Wszystko zaczęło się nagle w godzinach porannych, kiedy na ekranach meteorologicznych pojawił się dziwny, niepokojący sygnał. Zanim ktokolwiek zdążył ostrzec czy chociażby zawiadomić miasto o dziwnej anomalii, stało się jasne, że zaledwie kilkaset metrów od brzegów Manhattanu pojawił się huragan. Huragany nie były nowością dla mieszkańców Stanów Zjednoczonych. W ciągu roku nie jeden obijał się o przyrzeczne miasta, niektóre z nich prowadziły także do katastrofalnych skutków, ale było to dobrze rozpoznane zagrożenie. Tym razem jednak było inaczej. Huragan pojawił się znikąd i zaobserwowano go, gdy na ewakuację było za późno. W niespełna godzinę wielkie masy wody przedarły się do miasta, zalewając jego ulice, porywając samochody i zatapiając partery budynków. Dość szybko stało się jasne, że żywioł nie miał litości. Zalał metro, uniemożliwił transport i, zanim ktokolwiek mógł zorientować się, co tak naprawdę się stało – doprowadził do odłączenia prądu w całej aglomeracji. Dla bezpieczeństwa zamknięto także tunele łączące miasto Nowy Jork z kontynentem. Były to standardowe procedury i choć wiele osób dojeżdżających zostało zamkniętych w mieście, nie dało się nic na to poradzić.
Woda szalała długo. Fale, wysokie na kilka metrów zniszczyły przybrzeżne, niskie budynki, część z wyższych została uszkodzona, ale wielkie stalowe molochy zdawały się niewzruszenie trwać na posterunku. Ulice zmieniły się w rwące rzeki, których prąd niósł wszystko – począwszy od samochodów, po dobytek wymywany z najniższych pięter. Fala jeszcze nie zaczęła się cofać, ale nie ulegało wątpliwości, że minie trochę czasu, zanim uda się suchą stopą przejść przez serce wyspy. Szabrownicy też jeszcze nie wylęgli na ulice.

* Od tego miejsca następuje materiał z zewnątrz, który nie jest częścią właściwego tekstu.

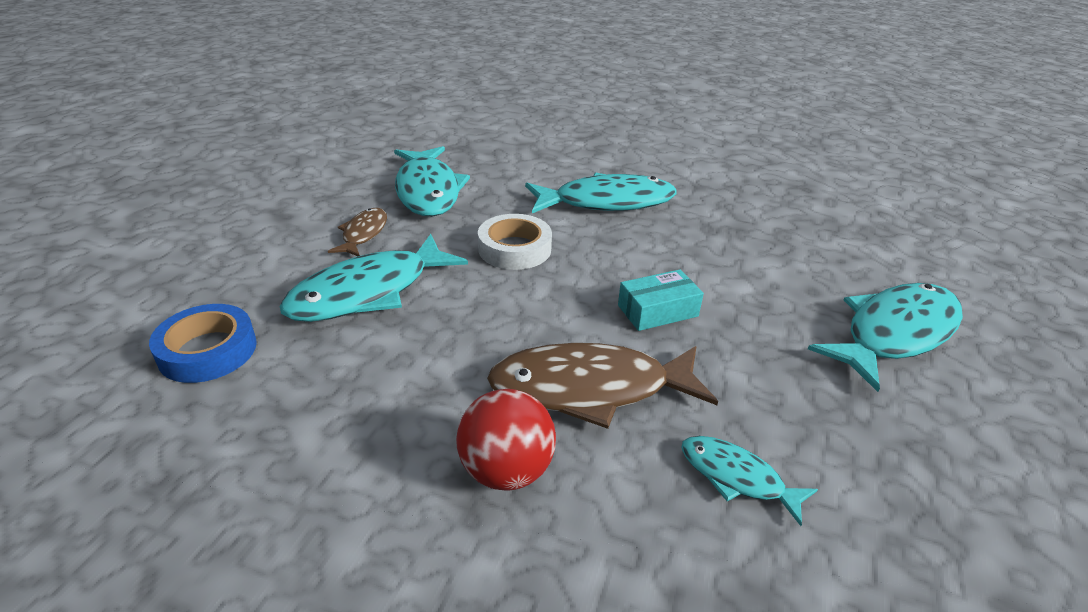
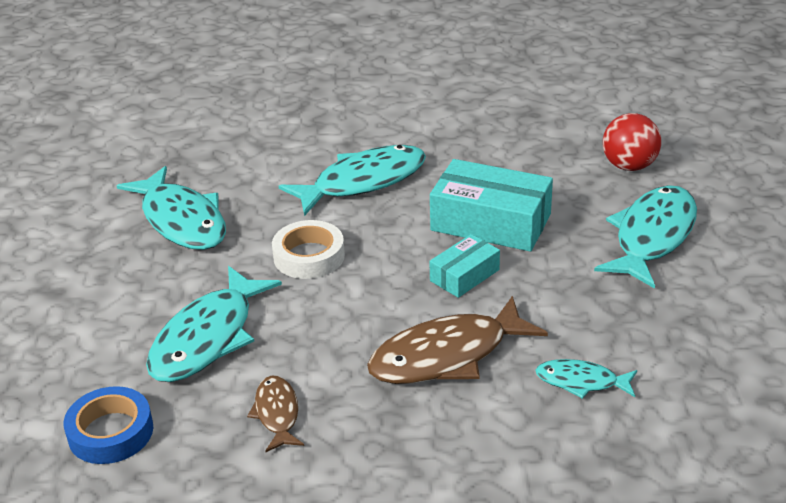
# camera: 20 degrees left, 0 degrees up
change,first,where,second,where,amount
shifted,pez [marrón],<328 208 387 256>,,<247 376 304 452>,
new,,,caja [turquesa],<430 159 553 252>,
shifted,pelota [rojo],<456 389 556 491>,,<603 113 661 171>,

Nie obyło się także bez ofiar śmiertelnych, którzy utonęli zaskoczeni przez żywioł. Głównie chodziło o anonimowych bezdomnych, masowo śpiących w podziemnych stacjach metra. Gdy woda wdarła się do nich przez przejścia – nie było szans na ucieczkę. Niektórych przewieziono do kostnicy, jednak część jeszcze spoczywała gdzieś w tunelach, które stały się grobowcami – w końcu to tam ludzie pozbawieni domu przychodzili spędzić noc. Akcję ratowniczą przesuwano z powodu złych warunków, ale większość mieszkańców ogromnego miasta było bezpiecznych. Zginęli ci anonimowi i raczej nieistotni dla społeczeństwa. Świat był gotowy szybko o nich zapomnieć, ale statystyki będą ładnie wyglądać. Szczególnie na nagłówkach jutrzejszych gazet.
Nie całe miasto zostało zalane. Najbardziej ucierpiało wybrzeże, a także część centrum, ale woda nie dotarła do wszystkich części ogromnej metropolii. Wystarczył jednak ten kawałek Nowego Jorku, by skutecznie sparaliżować komunikację miejską, a także doprowadzić do radykalnych działań, które obiecano znieść następnego dnia.
O ile rzecz jasna tajemnicze zjawisko pogodowe nie postanowi się powtórzyć.